Looking back on Summerland, it would certainly be fair to deem the tour a success, especially considering that none of the groups featured on the bill have released a radio hit in about a decade. But even with that being the case, fans old and young came out to see the shows all summer which certainly says a lot about the impact each band has had on rock and alternative music. “I’ve been very pleasantly surprised and really honored too. It is great music and the fact that it’s still around and being celebrated by a new generation is awesome. To see them well represented and singing at the top of their lungs has been a real joy. And these tours really can’t survive unless the music is celebrated by the younger generations...Summerland is something we want to do for the rest of our lives. One thing in rock and roll and pop music that has always been vogue is a good melody and a good lyric, and thankfully this tour has plenty of that.”
While the initial plan regarding the Summerland Tour was to have about ten bands on the bill and make it an all day festival with multiple stages, the unfortunate reality was this wasn’t a real possibility from a logistical standpoint. To begin a music festival is no easy endeavor; in fact, it is typically said that in the first year the goal should only be to break even and it’s not until years two and three that substantial revenue can be generated. Regardless, McGrath and Alexakis made the most of the situation at hand, and were still able to launch a nation-wide tour performing in some of the most prominent cities in the country including New York, Los Angeles, and Boston. “I think we’ve proven a little bit that this can succeed and I look for bigger bands to be on the bill next year as well. It’s exciting in that sense; you want to build a brand, show people that you can do it, and really show people you’re passionate that you can do it.
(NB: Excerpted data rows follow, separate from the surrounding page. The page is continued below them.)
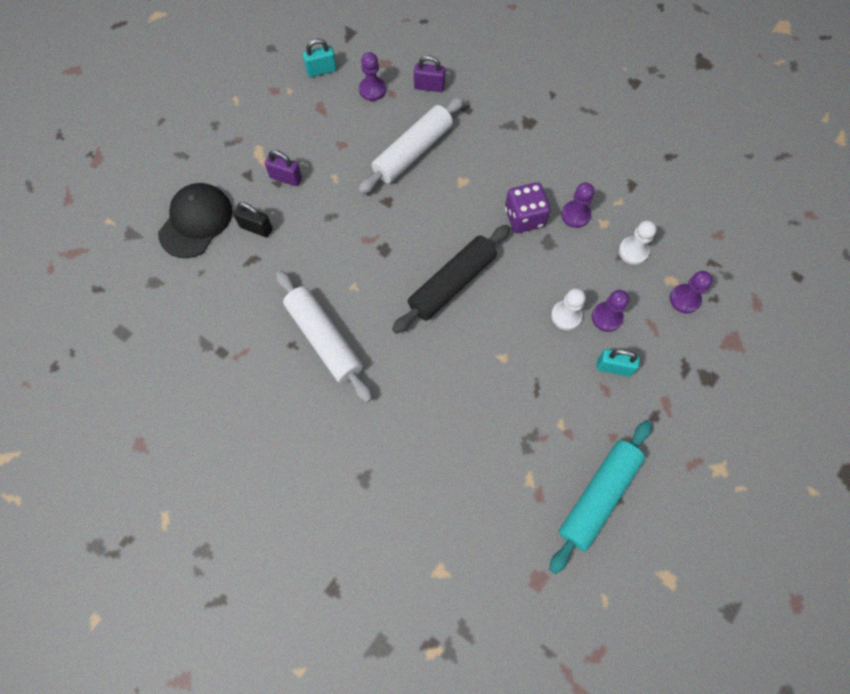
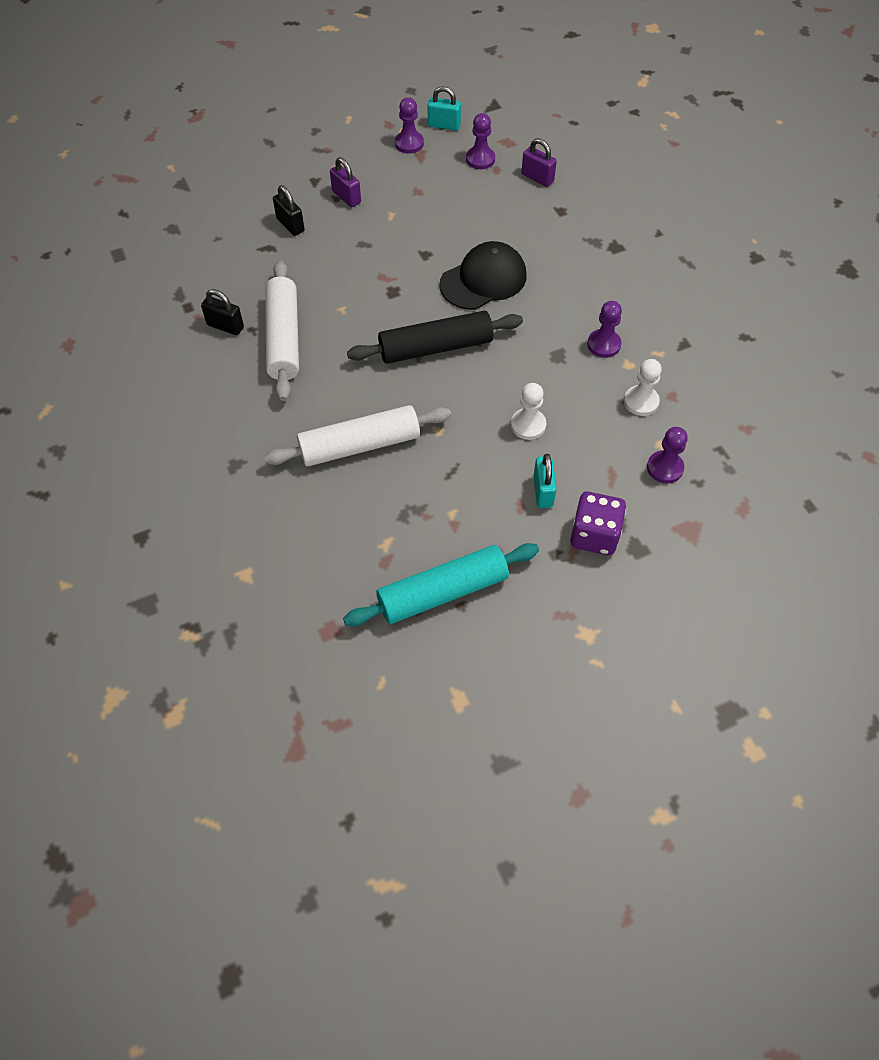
camera: 30 degrees right, 10 degrees down
(196, 221) = (242, 198): black cap -> black cap (483, 280)
(267, 354) = (225, 326): none -> black padlock
(412, 152) = (480, 224): white rolling pin -> white rolling pin (360, 445)
(524, 217) = (549, 324): purple dice -> purple dice (594, 535)
(607, 317) = (569, 445): purple pawn -> purple pawn (409, 143)
(613, 367) = (543, 491): turquoise padlock -> turquoise padlock turned 45 degrees clockwise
And hopefully all the hard work will pay off.”
As one may imagine, touring in 2012 was quite different for McGrath in comparison to being on the road in the ‘90s when the music industry was thriving and Sugar Ray was a multi-platinum selling band. And to say circumstances have changed for McGrath and the music business since then would be an understatement. For instance, Sugar Ray hasn’t even released an album in over three years, both record and concert sales are down for rock acts, and finally, the internet and social networking was a total nonfactor over a decade ago. “When I signed a record deal in ’94 there was no digital concerns back then. The internet was a flicker on the radar and no one really paid attention to it; it was really sort of a novelty thing back then. If you had a website for your band in the mid-90’s it was considered forward thinking. And today, the digital concerns are the only way to promote tours and music in general. I’m kind of playing catch-up with that whole thing and certainly learned a lot about it out on tour but the social media aspect is very important; it’s a great way for me to be able to reach out to the fans, see what they thought about the show, and most importantly thank them for coming out.”
Following suit with Summerland acts Everclear and Lit, McGrath is also planning to release new material this year. While out on tour this summer, McGrath spent a large portion of time writing with his guitarist, Rodney Sheppard, and is adamant that either his first solo record or a new Sugar Ray album will be released towards the end of 2012 or at the latest, early next year. “It’s all very exciting to me; even if it’s just to establish a solo record that I’ve wanted to do for a long time because there’s no pressure there. It kind of just alleviates all of that; it’s not being built as a commodity…coming out here I’ve seen thousands of people rocking out and asking me about the new stuff. I think what’s great is that I can give it right to them without having to worry about the machine of a major label. So if I sell ten thousand copies of a Mark McGrath solo record then it’s a complete success in comparison to back in the day where you had to sell a million for it to be considered a success. And it’s taken me a while to recalibrate my thinking because I come from that multi-platinum selling world that used to constitute success.”
The hope and general feeling is that the Summerland Tour is poised to make its return in the summer of 2013. McGrath even commented that he is open to the idea of inviting rap and R&B artists of the 90’s era remarking that Lollapalooza has achieved a considerable amount of success doing the same thing. It is also expected that if Summerland continues then the tour will expand its lineup.